Is this what Ned has in mind when he says Lyanna's wolf blood brought her an early grave

Depends on how you describe wolf blood behavior.  She had a little of it compared to Brandon and probably even less compared to Arya.  The direct cause of her death was childbirth.  So if not Rhaegar, then who had access and opportunity.  I've said before that Ned describes Robert as irresistible to maidens in his youth.  If Lyanna was the focus of a full on charm offensive, hormones, wolf blood, etc; she may have accepted that she would marry Robert after all.

If she died on the Quiet Isle; she didn't have a maester to attend her.  Elder Brother is a skilled healer but before then; they didn't have a skilled healer.  There is a quote about it somewhere, but I can't find it.

Quote

A Feast for Crows - Brienne VI

"Yes, brother." Brienne unpinned her hair and shook it out. "Do you have no women here?"

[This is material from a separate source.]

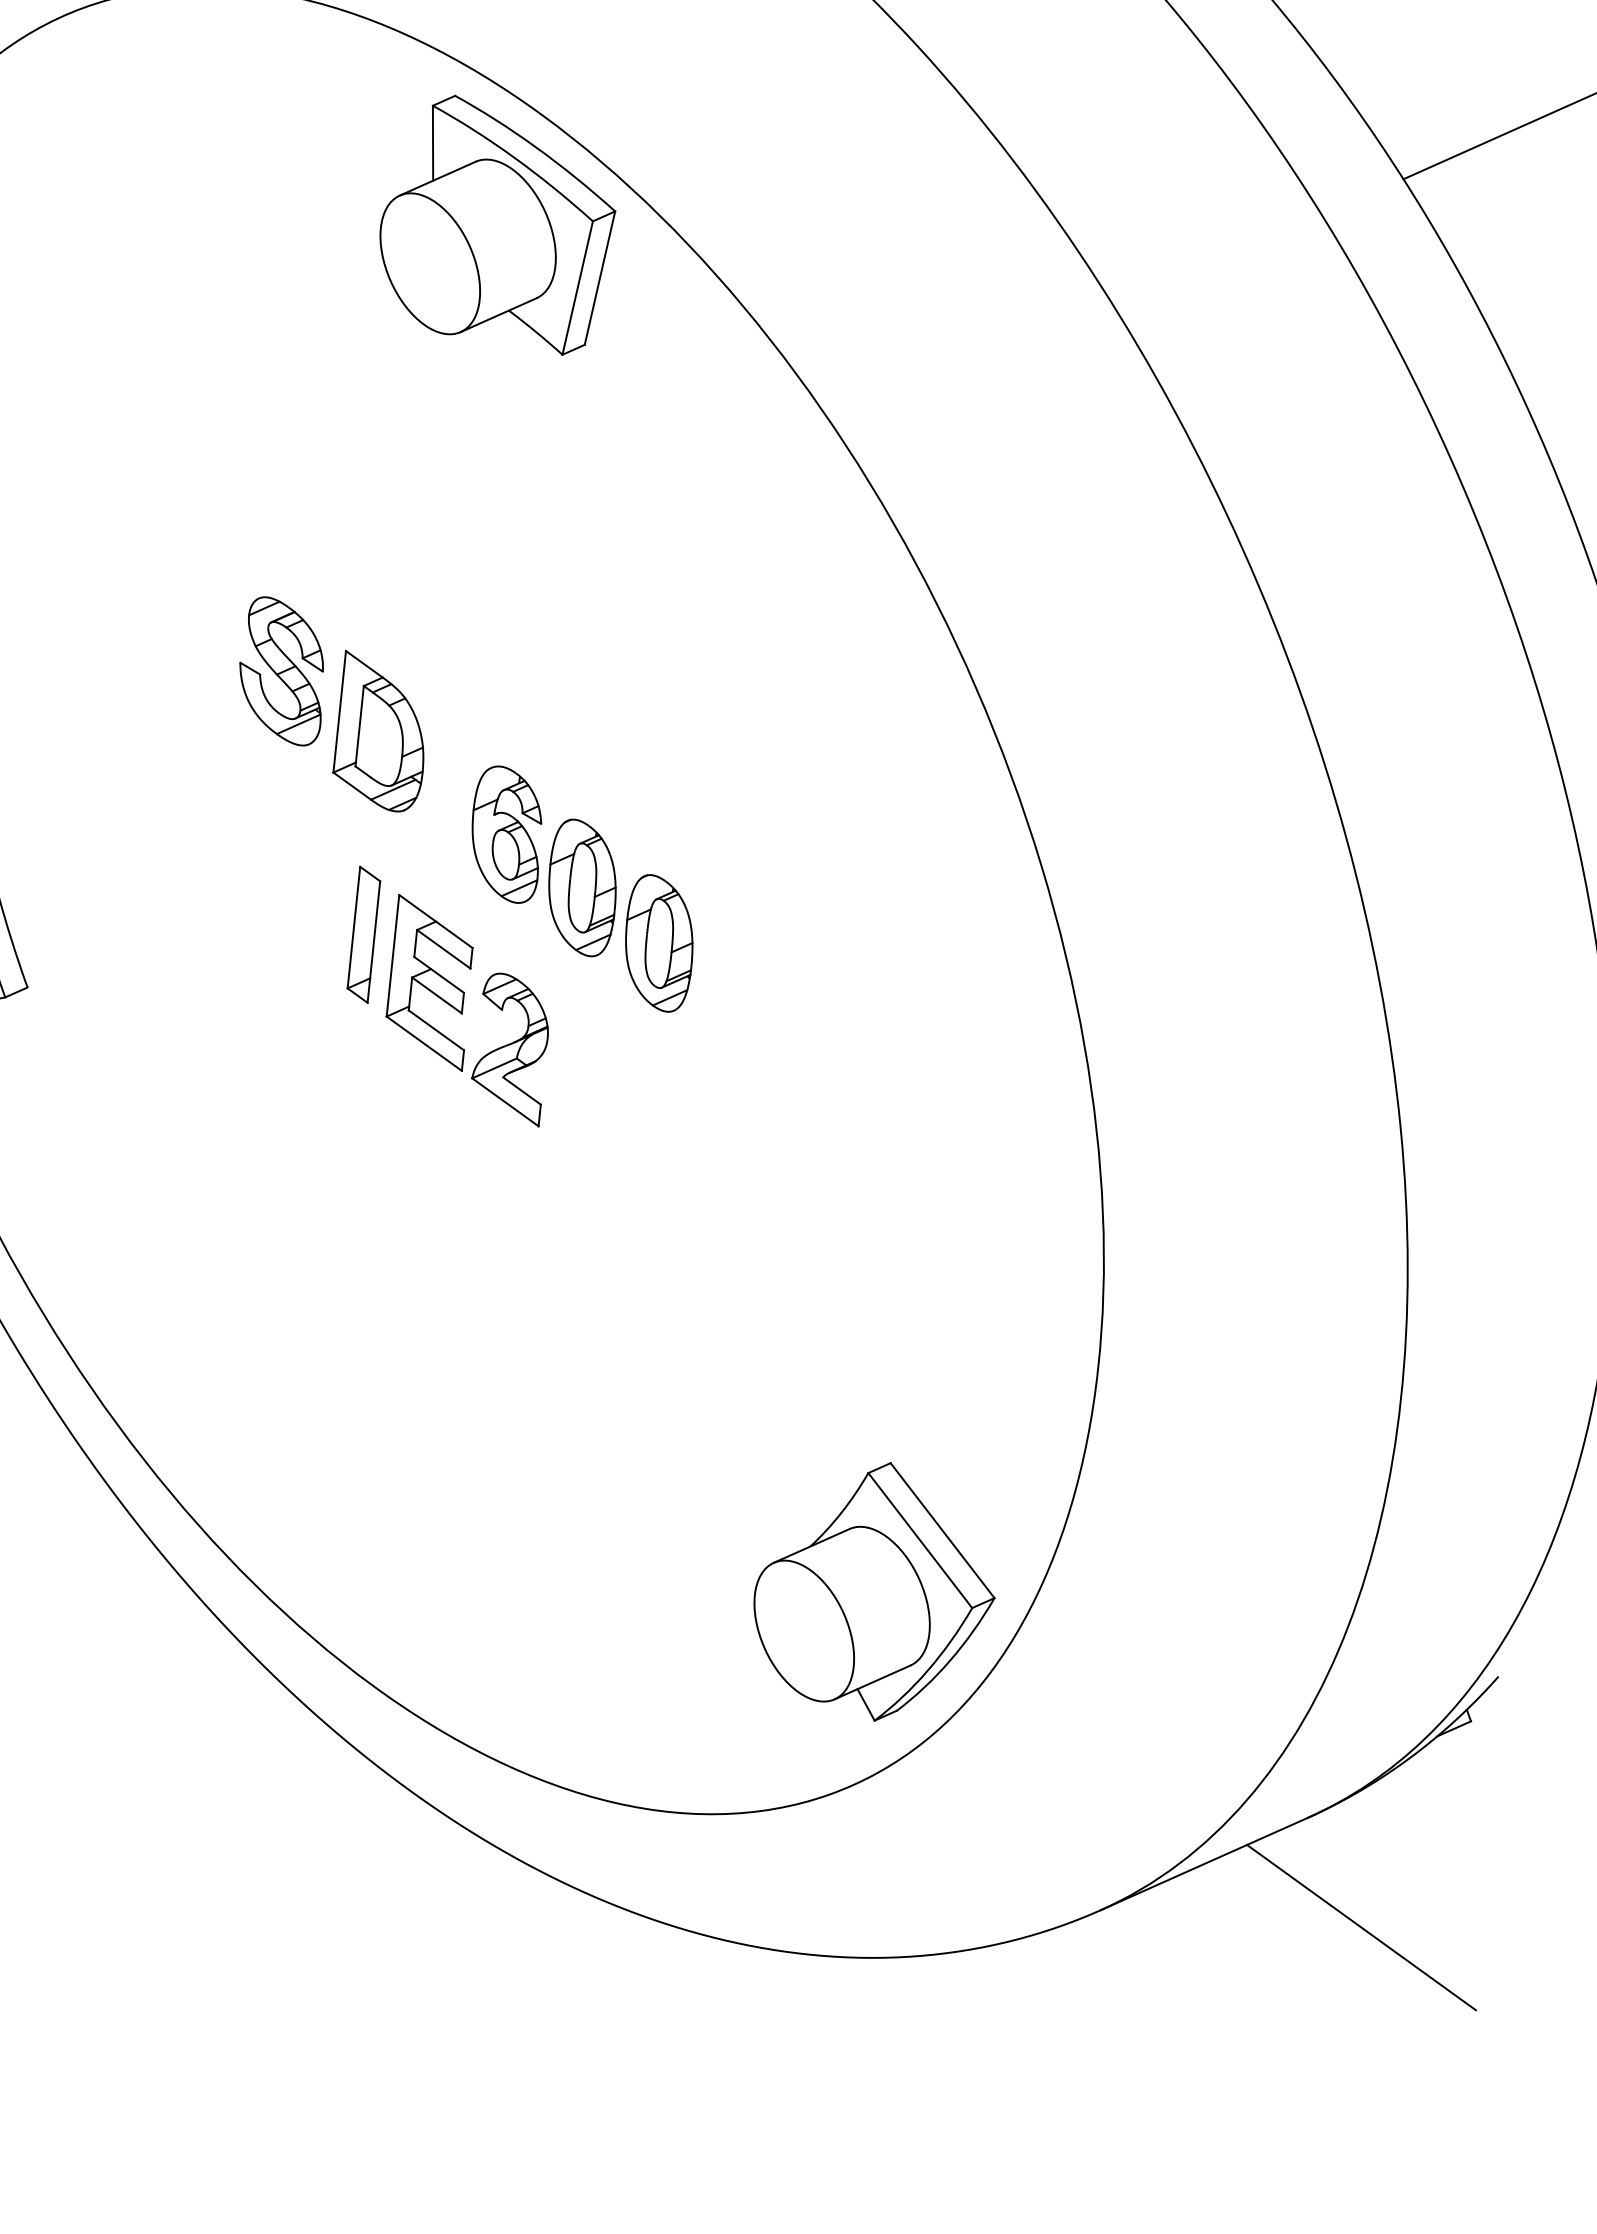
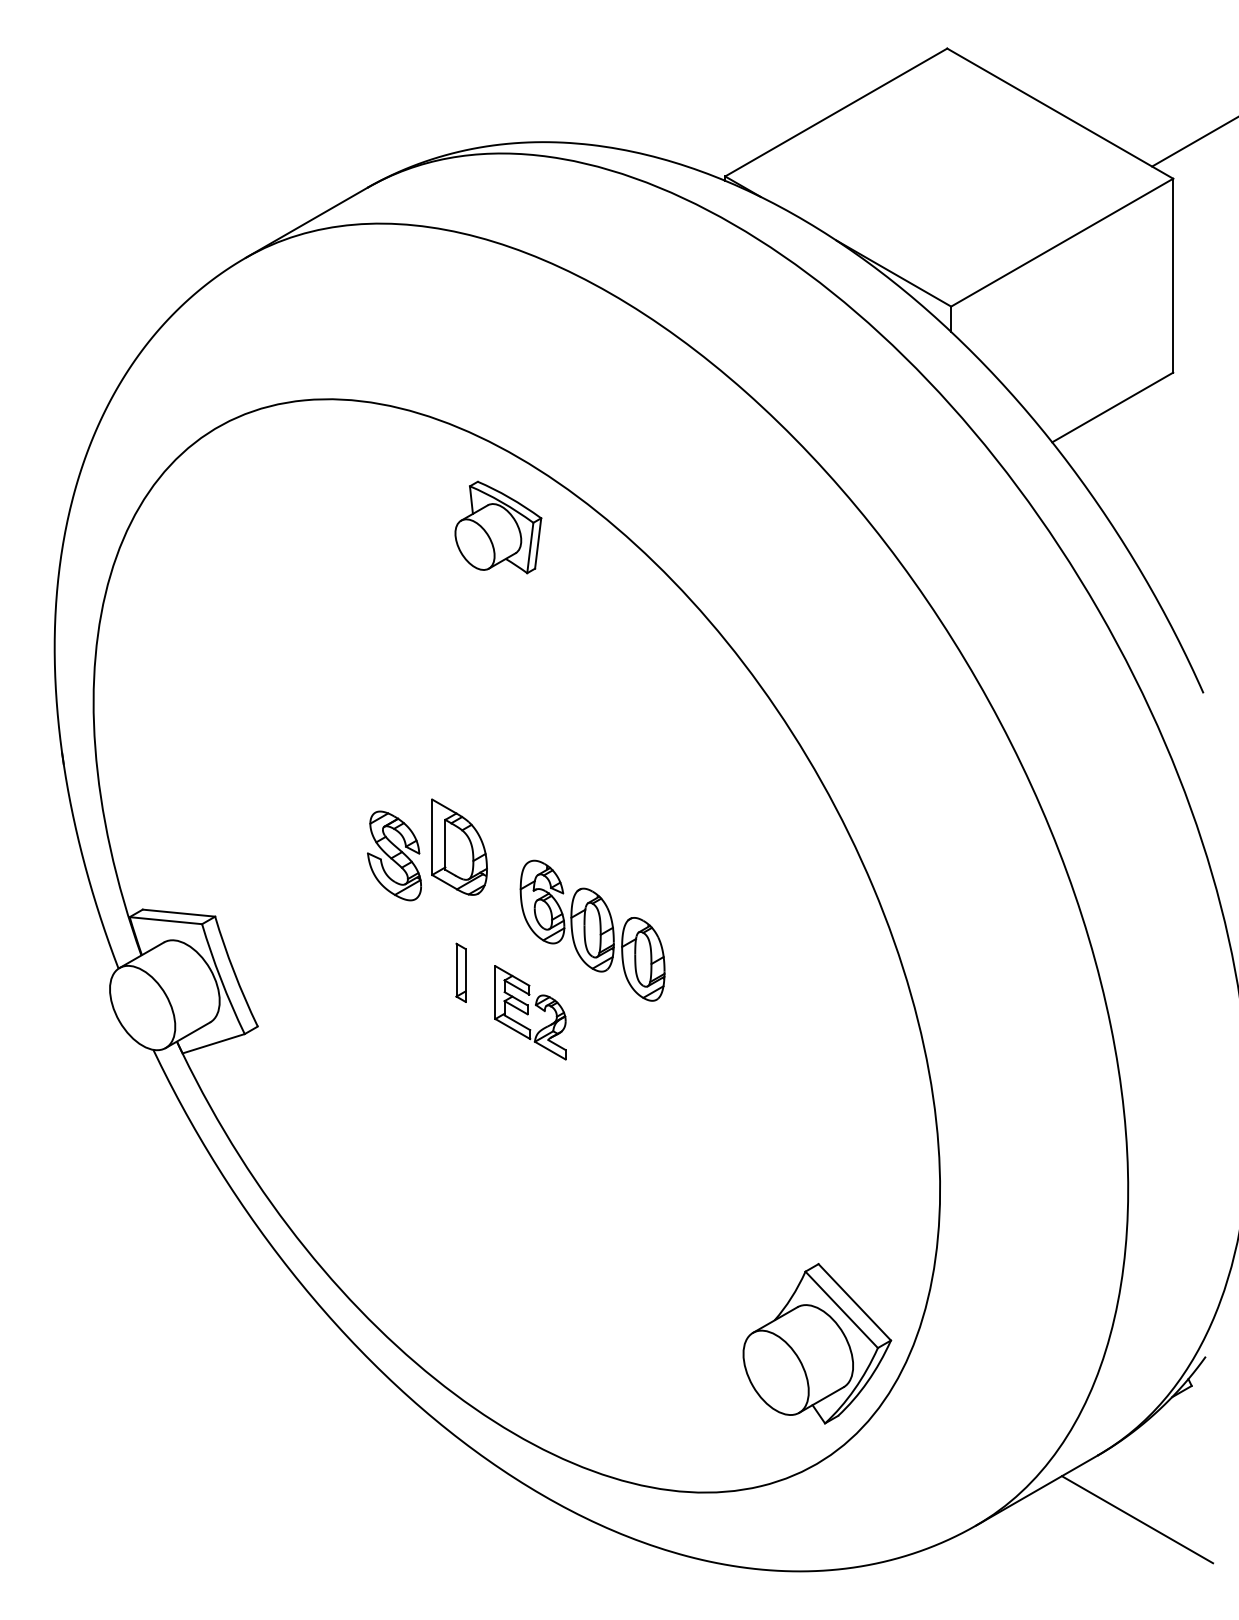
part: (497, 224) -> (498, 527), size x0.6
part: (282, 670) -> (394, 855), moved
part: (362, 934) -> (460, 972), size x0.7
part: (468, 1010) -> (530, 1012), size x0.7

"Not at present," said Narbert. "Those women who do visit come to us sick or hurt, or heavy with child. The Seven have blessed our Elder Brother with healing hands. He has restored many a man to health that even the maesters could not cure, and many a woman too."

Lyanna had an iron will:

Quote

 

A Game of Thrones - Eddard VII

The mirth curdled on Robert's face. "The woman tried to forbid me to fight in the melee. She's sulking in the castle now, damn her. Your sister would never have shamed me like that."

"You never knew Lyanna as I did, Robert," Ned told him. "You saw her beauty, but not the iron underneath. She would have told you that you have no business in the melee."

 

Lyanna doesn't sound like a girl who would run off with Rhaegar.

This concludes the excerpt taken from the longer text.